微通道内气-液传质研究

以CO₂-H₂O为模型体系，实验考察了当量直径为667 μm的单通道和16个并行通道内的气-液传质行为.实验发现，液体表观速度增加，单通道内液侧体积传质系数明显提高;同一液体表观速度下，液侧体积传质系数随气体表观速度增加而增加;在实验数据基础上关联了液侧体积传质系数与气-液两相流参数间的关系.微通道内的液侧体积传质系数较常规尺度气-液接触设备至少高1～2个数量级.并讨论了并行微通道内气-液两相流分配特性对整体传质性能的影响，表明合理设计气、液流动分布结构，可保证微通道内优异的传质特性.

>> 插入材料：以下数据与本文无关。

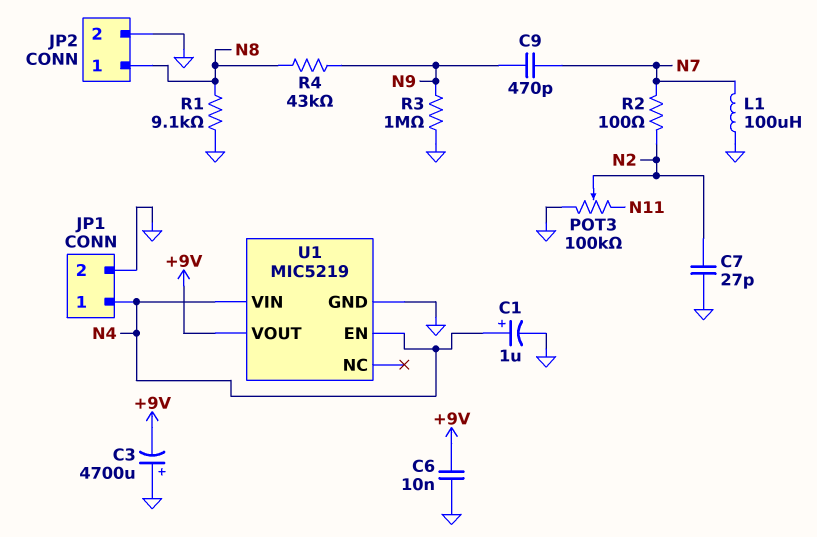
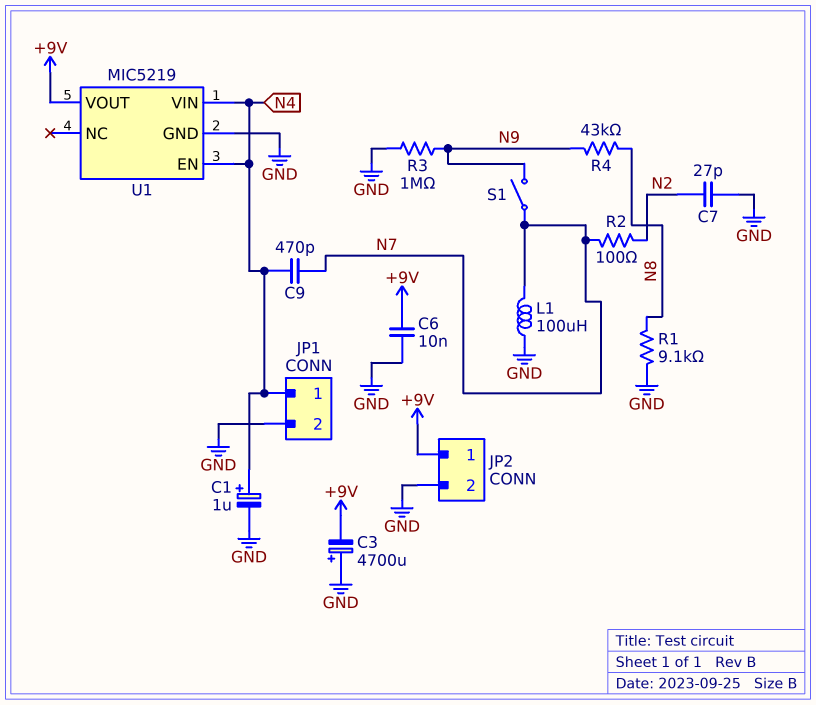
C9: 470pF (N7, N9) -> 470pF (N4, N7)
JP2 pin 1: N8 -> +9V
POT3: 100k (GND, N11, wiper N2) -> none
S1: none -> switch (N7, N9)

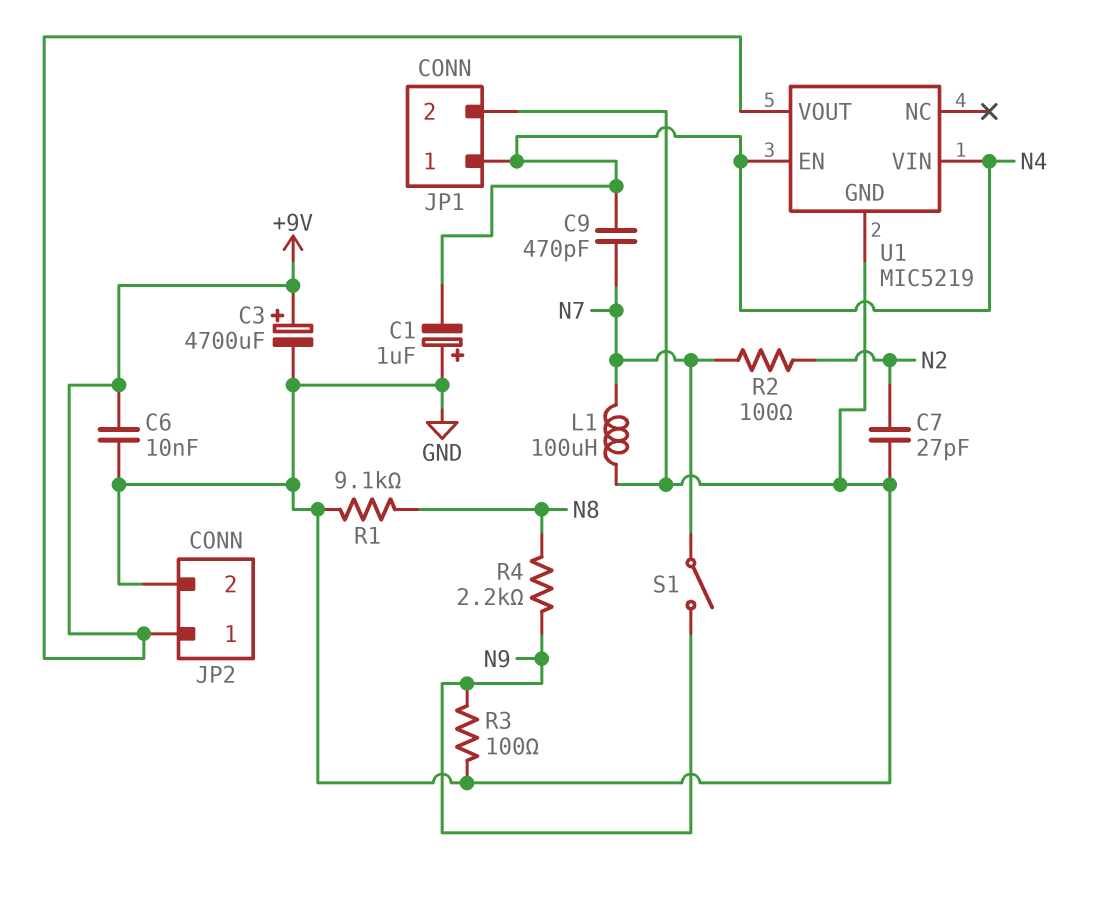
C1: 1uF (plus N4, minus GND) -> 1uF (plus GND, minus N4)
C3: 4700uF (plus GND, minus +9V) -> 4700uF (plus +9V, minus GND)
R3: 1M (GND, N9) -> 100 (GND, N9)
R4: 43k (N8, N9) -> 2.2k (N8, N9)

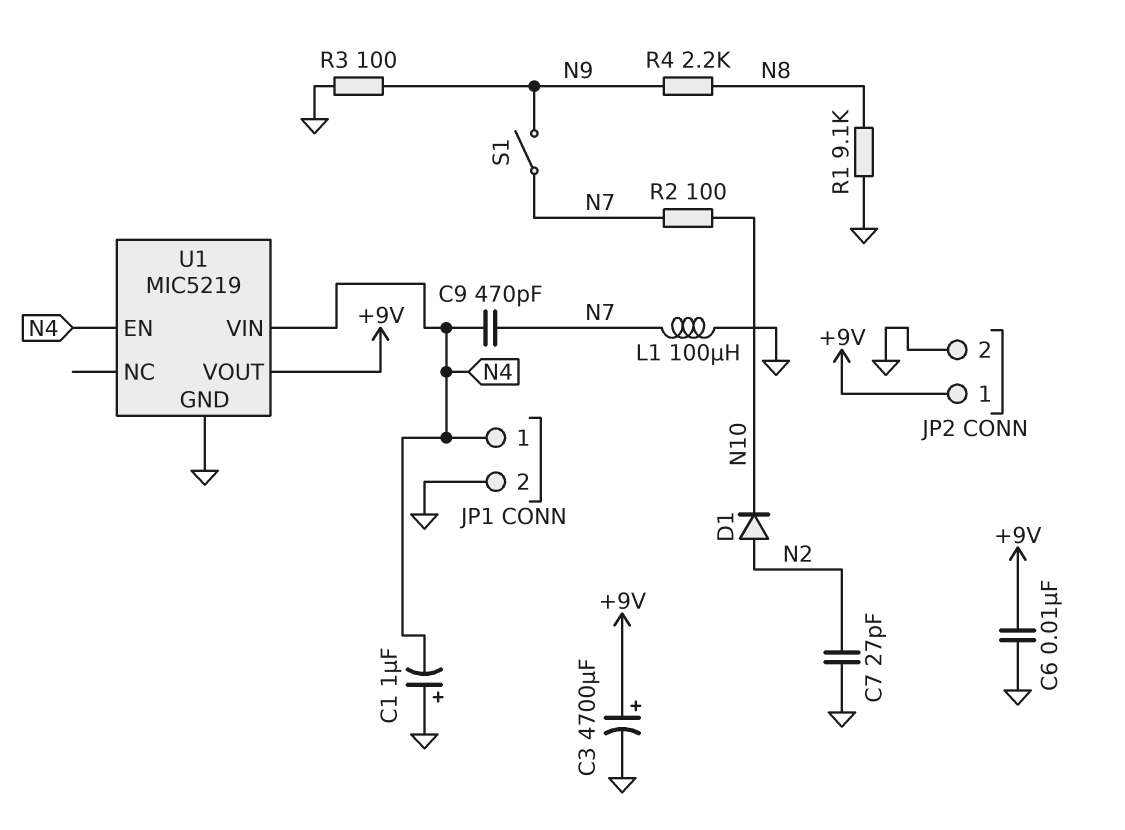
D1: none -> diode (A N2, K N10)
R2: 100 (N2, N7) -> 100 (N7, N10)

Mass transfer in gas-liquid flow in microchannels

Experimental results on physical absorption of CO₂ into water in micro-contactors with a single and 16 parallel microchannels having hydraulic diameter of 667 μm were presented respectively.It was shown that the liquid side volumetric mass transfer coefficients increased dramatically with the increase of superficial liquid and gas velocities in single microchannel.Then correlations were proposed to depict the relationship between liquid side volumetric mass transfer coefficients and operational parameters.Compared with the conventional gas-liquid contactors, micro-contactors can provide at least one or two orders of magnitude higher liquid side volumetric mass transfer coefficients.Finally, the effect of two-phase flow distribution in parallel microchannels on the overall mass transfer performance was discussed, which revealed that specially designed inlet flow distribution areas of gas and liquid could guarantee high mass transfer rates in the subsequent microchannels.